After getting all of the glue residue off, I would probably just glue with yellow glue and fill any gaps afterwords with some thin CA like I do when turning badly cracked bowl blanks. If you plan to stain or just varnish it, you might want to mask off surrounding wood to prevent the CA from discoloring the wood.


----------



## fivecodys (Dec 2, 2013)

This is a challenge for sure.

I re-glued one of my bosses oak office chairs back up for him and I found it easier to just take it all apart and then start over. (It was way too easy to pull apart. Bad glue job I think.)

Since it's not an antique, you might be able to add mechanical fasteners (pocket hole screws?) to the bottom of the seat to assist the glue. Just thinking out loud here.

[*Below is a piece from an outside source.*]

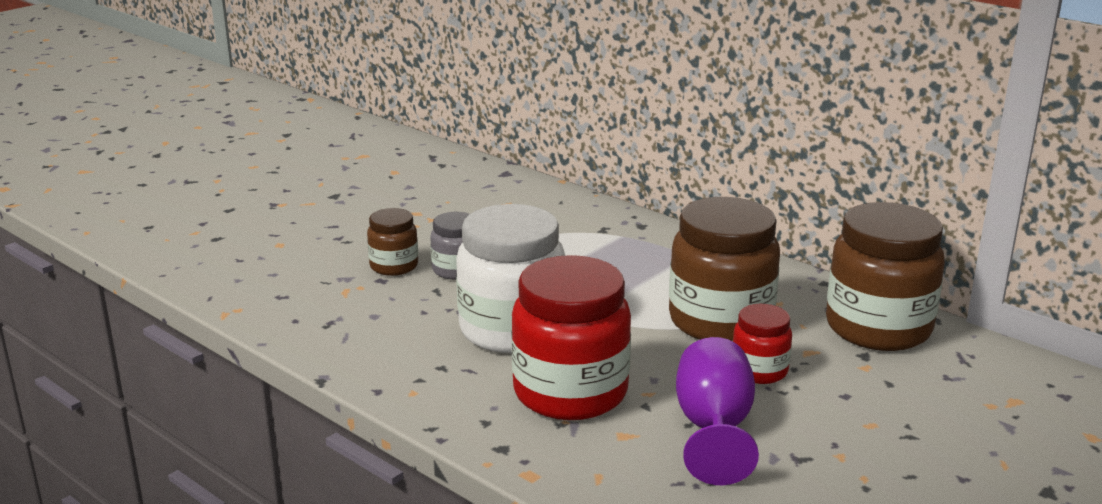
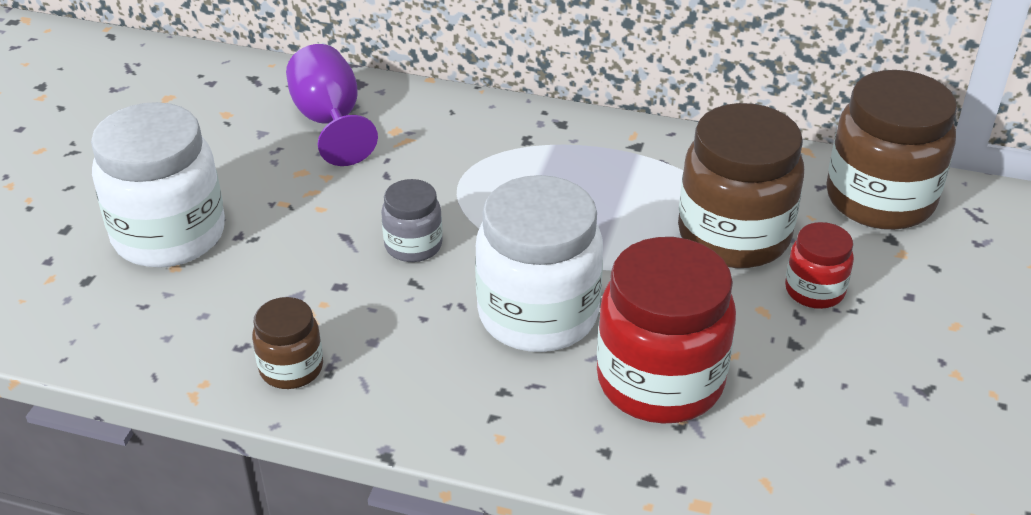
camera: 25 degrees left, 15 degrees up
(292, 227) = (169, 235): none -> white jar
(394, 266) = (338, 261): brown jar -> brown jar (291, 368)
(713, 429) = (826, 381): purple goblet -> purple goblet (330, 121)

I do agree with one of the other posters that a new bottle of yellow wood glue is stronger than the wood itself. I say "new bottle" because old glue can be a problem . Long story…...

Please let us know how it all turns out.

Chem


----------



## Magnum (Feb 5, 2010)

*NOTE:* Dual Same Post! The other one is by *"joseph21"* here: http://lumberjocks.com/topics/271145

Explanation is on there.

WHY?


> ?


?

*EDIT*: It's posted in 2 different Forums. Maybe that's why?

Rick


----------



## bilyo (May 20, 2015)

I have no idea how that happened. Certainly not intentional. Very strange. I do not have an account as "joseph21".

I posted this reply in the other forum as well.


----------



## Magnum (Feb 5, 2010)

> I have no idea how that happened. Certainly not intentional. Very strange. I do not have an account as "joseph21".
> 
> I posted this reply in the other forum as well.
> 
> - bilyo


Okay. just seems to be a BIG Coincidence. Exact same Posting is in 2 Different Forums.

Don't get me wrong. I don't think there are any Rules against that and I have nothing against you, or whoever did that. You would actually get more Coverage that way.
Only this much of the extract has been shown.